Islande – Sud-Ouest – 2022

Récit de notre voyage familial en Islande, du 7 septembre au 17 septembre 2022. Pour notre première expérience dans ce pays d’eau et de feu, nous avons choisi la société Allibert Trekking pour nous accompagner.

Mais commençons par le commencement. Ce voyage, nous aurions dû le faire en 2020. Pour les 30 ans de notre fille. Mais un pangolin mangé au dîner a fait basculer le monde. C’est l’effet papillon dit-on. Tout s’est arrêté. Le projet fut rangé dans un tiroir en attendant des jours meilleurs.
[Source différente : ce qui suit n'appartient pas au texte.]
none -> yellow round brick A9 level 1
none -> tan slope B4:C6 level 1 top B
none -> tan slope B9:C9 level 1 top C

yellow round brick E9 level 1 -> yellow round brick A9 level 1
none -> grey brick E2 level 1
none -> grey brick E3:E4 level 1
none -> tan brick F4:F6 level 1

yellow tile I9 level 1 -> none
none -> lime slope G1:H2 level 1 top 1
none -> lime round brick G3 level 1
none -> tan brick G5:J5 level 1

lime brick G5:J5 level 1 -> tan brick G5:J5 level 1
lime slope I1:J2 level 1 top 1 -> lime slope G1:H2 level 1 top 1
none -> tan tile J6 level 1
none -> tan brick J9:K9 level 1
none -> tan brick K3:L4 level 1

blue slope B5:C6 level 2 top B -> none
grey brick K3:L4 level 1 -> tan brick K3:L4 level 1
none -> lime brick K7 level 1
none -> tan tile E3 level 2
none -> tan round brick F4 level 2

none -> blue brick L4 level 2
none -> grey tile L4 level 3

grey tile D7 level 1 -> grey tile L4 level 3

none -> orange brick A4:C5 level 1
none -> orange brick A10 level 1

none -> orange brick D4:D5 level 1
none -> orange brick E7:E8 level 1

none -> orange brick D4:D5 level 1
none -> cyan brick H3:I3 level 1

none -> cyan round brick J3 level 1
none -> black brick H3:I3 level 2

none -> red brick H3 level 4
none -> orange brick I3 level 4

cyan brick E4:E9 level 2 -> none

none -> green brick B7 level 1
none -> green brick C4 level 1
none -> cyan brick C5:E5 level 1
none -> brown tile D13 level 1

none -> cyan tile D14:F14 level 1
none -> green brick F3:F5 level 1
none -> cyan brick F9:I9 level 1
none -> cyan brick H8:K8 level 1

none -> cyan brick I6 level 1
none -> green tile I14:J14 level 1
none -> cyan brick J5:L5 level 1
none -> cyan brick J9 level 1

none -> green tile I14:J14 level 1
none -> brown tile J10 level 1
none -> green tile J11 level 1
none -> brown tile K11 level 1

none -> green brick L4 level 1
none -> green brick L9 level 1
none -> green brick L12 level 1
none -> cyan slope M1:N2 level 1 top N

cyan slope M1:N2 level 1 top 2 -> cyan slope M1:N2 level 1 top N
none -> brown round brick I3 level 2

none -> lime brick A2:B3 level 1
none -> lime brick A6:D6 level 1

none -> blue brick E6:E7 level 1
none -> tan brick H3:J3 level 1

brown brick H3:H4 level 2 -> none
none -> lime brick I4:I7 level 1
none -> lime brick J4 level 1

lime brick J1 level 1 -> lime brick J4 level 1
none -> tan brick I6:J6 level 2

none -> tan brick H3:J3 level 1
Début 2022, le dossier sort de sa cache. Nous abandonnons l’idée initiale d’un trek qui traverserait l’ile du nord-est vers le sud-ouest. Parmi les 11 plats du menu Islande d’Allibert Trekking, nous retenons finalement celui intitulé L’ILE AUX MERVEILLES. Un circuit découverte de tous les visages de l’Islande.

Reykjavík

Partis de Genève à 14h par un vol Icelandair, nous atterrissons à l’aéroport international de Reykjavík à 15h50, merci aux deux heures de décalage. Nous avons eu juste le temps de regarder le film Dunes. La voiture que nous remet Europcar ne démarre simplement pas. Après un aller-retour au comptoir avec l’agent qui, comme St-Thomas, a besoin de voir pour croire, nous voici aux commandes d’un break Suzuki SWACE blanc hybride.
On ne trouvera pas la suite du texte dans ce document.